For me, the word Carnarvon is a sensation with a myriad elements: the smell of crackling desert dawn, the roar of the Indian Ocean, stars hanging low in the sky. It’s a billy boiling on glowing coals, fish sizzling in a pan, my young parents endlessly outdoors in a world of water, spray, sand and dust. It’s a quality of light and air that exists only there, only in that place. I wasn’t born there, but I got there early enough for it to take hold of my soul. I will not be five, six, or seven years old anywhere else on earth. Or fourteen, fifteen, sixteen, seventeen. Carnarvon has all of those years.
But Carnarvon is also the place I was desperate to leave when I was a teenager serving buckets of hot chips at Delmonica’s Deli next door to the book exchange. Life was elsewhere, and I couldn’t wait to go find it. For quite a few years I barely looked back. And then, the undercurrent, pulling me back.
In recent years I’ve been a member of a Facebook group called I Grew Up in Carnarvon, a virtual town in cyberspace. People will post announcements of deaths and funerals, or pictures of what places in Carnarvon look like now. Both current residents and those of us long gone live companionably there. We are united online by the things we knew intimately offline: the dry crunch of the Gascoyne River, the creaking of the boards of the One Mile Jetty, the smell of prawns and mangos, the palm trees dotting a seawall known as The Fascine, the giant dish of the radio telescope looking over the town from its perch on a red sand dune.

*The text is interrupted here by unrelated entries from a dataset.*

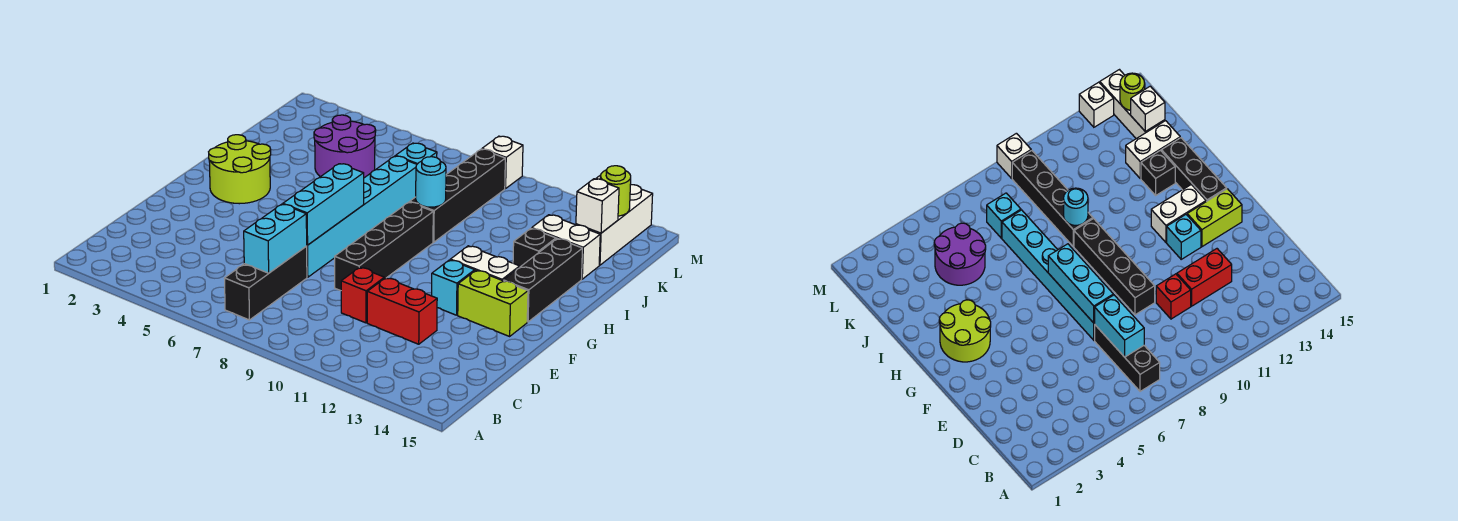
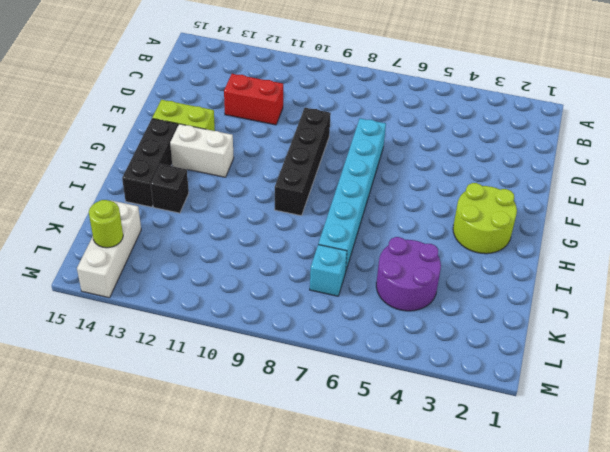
none -> black brick B7:D7 level 1
none -> red brick D10 level 1
none -> cyan brick F12 level 1

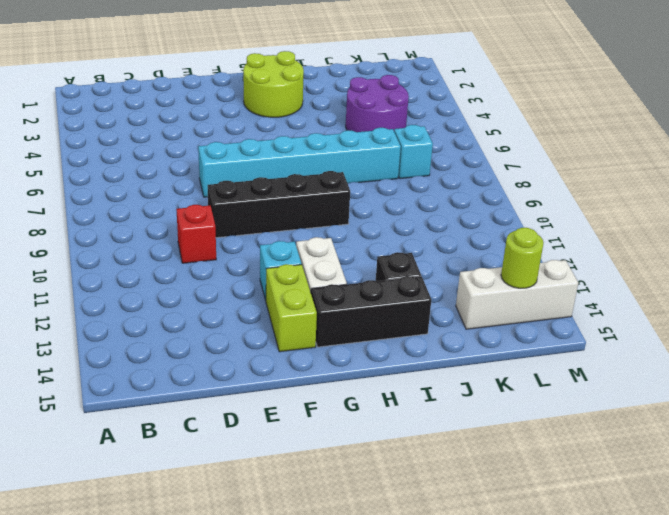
none -> black brick B7:D7 level 1
none -> red brick D11:D12 level 1
none -> black brick I9:L9 level 1

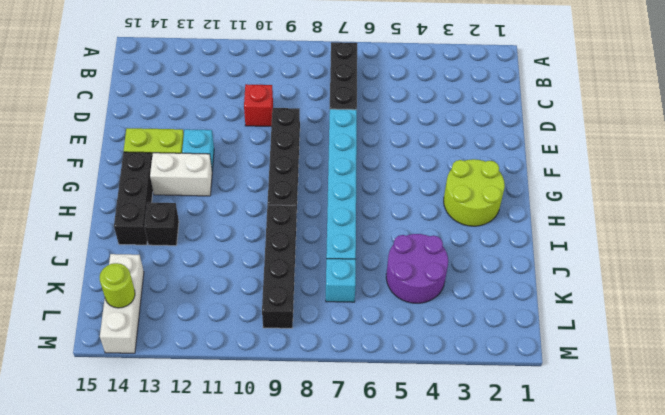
none -> red brick D11:D12 level 1
none -> white brick J13:J14 level 1
none -> white brick M9 level 1

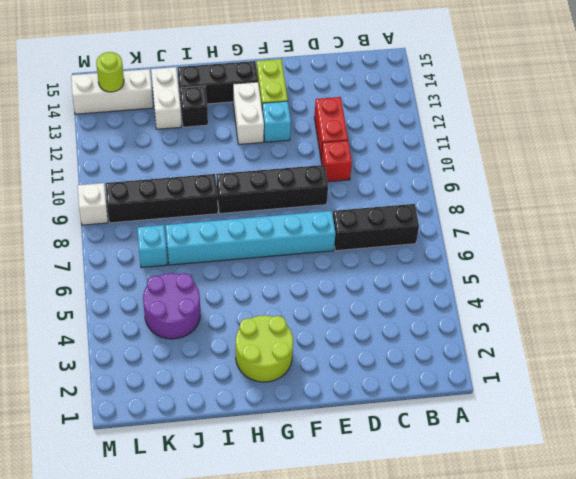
none -> white brick M13 level 1
none -> cyan brick C7:D7 level 2
none -> cyan brick E7:G7 level 2

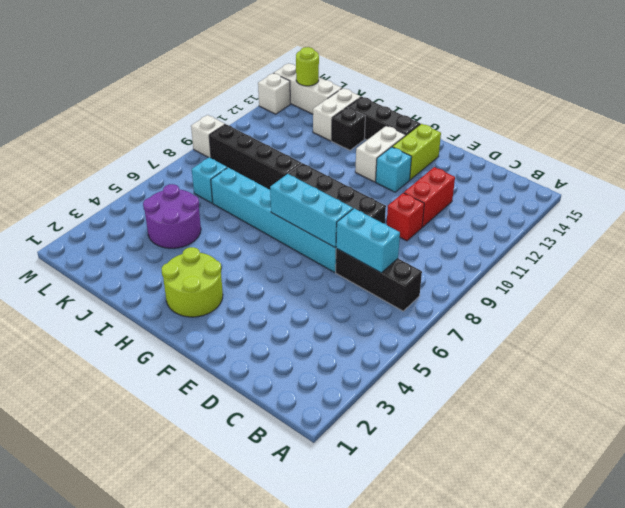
none -> cyan round brick I9 level 2
none -> white brick K14 level 2

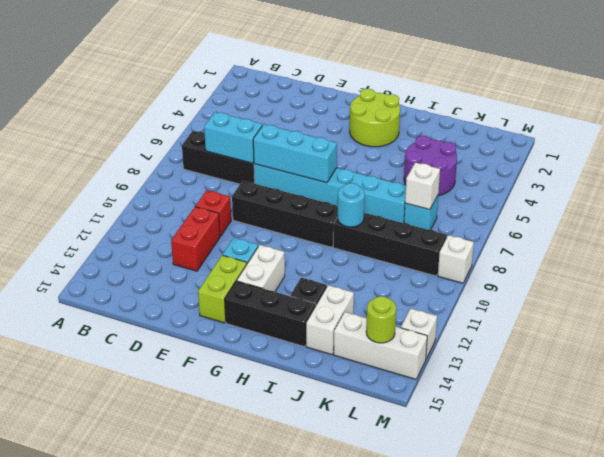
white brick K7 level 2 -> white brick K14 level 2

If you’re on Facebook, a certain bittersweet nostalgia is never more than a couple of clicks away.
But then a few days ago, blasting into the middle of this nostalgic idyll, an urgent posting:
OMFG can you be serious!!!!!! I’m listening to the ABC news and the Shire of Carnarvon is refusing to fly the Aboriginal Flag during NAIDOC week!!!!!! Shame on you Carnarvon Shire!
And then it was on. The comments rolled on and on. “Disgrace!” “Shame!” and so on.
For my international reader*, a bit of background: NAIDOC stands for National Aborigines and Islanders Day Observance Committee. During NAIDOC Week, held in the first week of July, most local government offices fly the striking black, red and yellow Aboriginal flag. It symbolises respect for, and celebration of, the oldest living culture on earth. For forty thousand years (some say sixty thousand) before invasion and settlement by European powers, Aboriginal people had been sitting by firelight under low-hanging stars, listening to the crashing of the Indian Ocean or the buzzing of insects on the red earth inland from the coast, singing the songs and telling the stories of the place we know now as Carnarvon.
But the shire of Carnarvon has just decided that it will not fly the Aboriginal flag for NAIDOC week in July. The shire president insists that the Australian flag – the Union Jack plus the stars of the Southern Cross – represents all residents of Carnarvon equally, Aboriginal and non-Aboriginal. But local Aboriginal people are feeling it as a personal snub. For a radio interview this morning, I called someone who’d been in my sister’s class at school and asked what local Aboriginal people were feeling. Rage and despair, she said.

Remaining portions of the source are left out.